As for automatically disconnecting clients every 5 minutes, you can add the "reneg-sec 300" line to your server.conf file. This forces re-authentication every 300 seconds (5 minutes), effectively disconnecting and then reconnecting the client.
Here's how to do this via SSH:
1. Connect to your router via SSH.
2. Type "vi /etc/openvpn/server.conf" to open the file in a text editor.
3. Use the arrow keys to navigate to the end of the file, then press "a" to start adding text.
4. Add the lines "duplicate-cn" and "reneg-sec 300".
5. Press "Esc", then type ":wq" and press "Enter" to save and quit.
6. Finally, restart your OpenVPN service by typing "service openvpn restart".

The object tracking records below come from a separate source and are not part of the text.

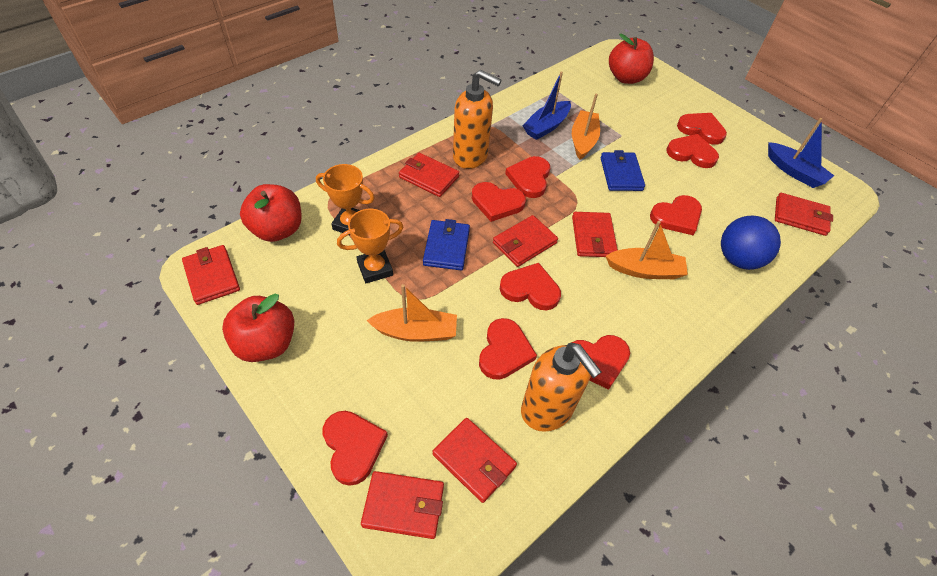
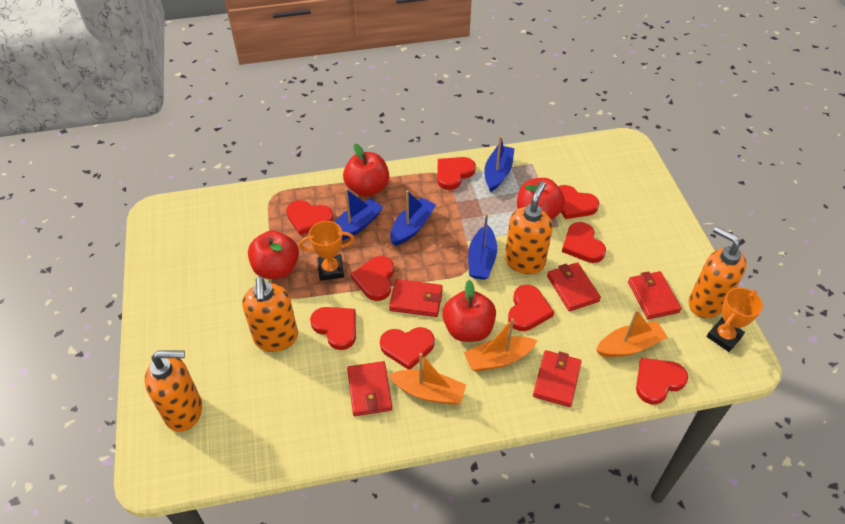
blue ball: 1 -> 0
blue boat: 2 -> 4
blue wallet: 2 -> 0
orange soap dispenser: 2 -> 4
red apple: 3 -> 4
red wallet: 7 -> 5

Remember, each change to your VPN settings impacts security and functionality, so make sure it's the right move for your situation.
Thank you for your reply.
I tried to ssh to my router but in Merlin the dir structure does not look like what you suggested. I didn't find the server.conf file under /etc folder.
after login the root folder look like this
bin cifs2 etc jffs media mnt proc root sys tmp var
cifs1 dev home lib mmc opt rom sbin sysroot usr www
after cd /etc and ls command it look like this
TZ e2fsck.conf gshadow l7-protocols passwd.custom samba usb_modeswitch.conf
adsl1 email hosts ld.so.conf passwd.openvpn services web
cert.pem ethertypes hotplug2.rules modprobe.conf ppp shadow wgetrc
cfg_mnt fstab inadyn.conf motd profile shadow.openvpn
dnsmasq.conf group iproute2 pam.d protocols smb.conf
dropbear group.custom key.pem passwd resolv.conf ssl
I took a screenshot if you need better view.
https://ibb.co/5vBL9Sx
So I can not quite follow your steps here. Maybe Merlin put the file in a different location? If you could tell me some possible location I will try to find it and follow the instruction you gave me.
The reason I want to set the connection limit, it's because some of my friends and family members want to use VPN for some verification purpose. They just need to login, get the IP, and pass the IP check. The whole thing will only take about 1 min. But I don't want them to abuse it or any other security problem, so I want to set some restrictions.
The best situation will be:
I keep the VPN on 24/7 in my router so they don't have to call me or message me when they need the VPN.
Allow only one or two user login at the same time.
The VPN server will force disconnect the user after a period of time to free the slot.
So I think set a 5 mins limit should be quite long enough for the IP check and If the user still need the IP he could just login again after he got kick out.
I hope this will explain my needs. If you have any better suggestion or method, I am open to any ideas.
Thank you again for take time to answer my question.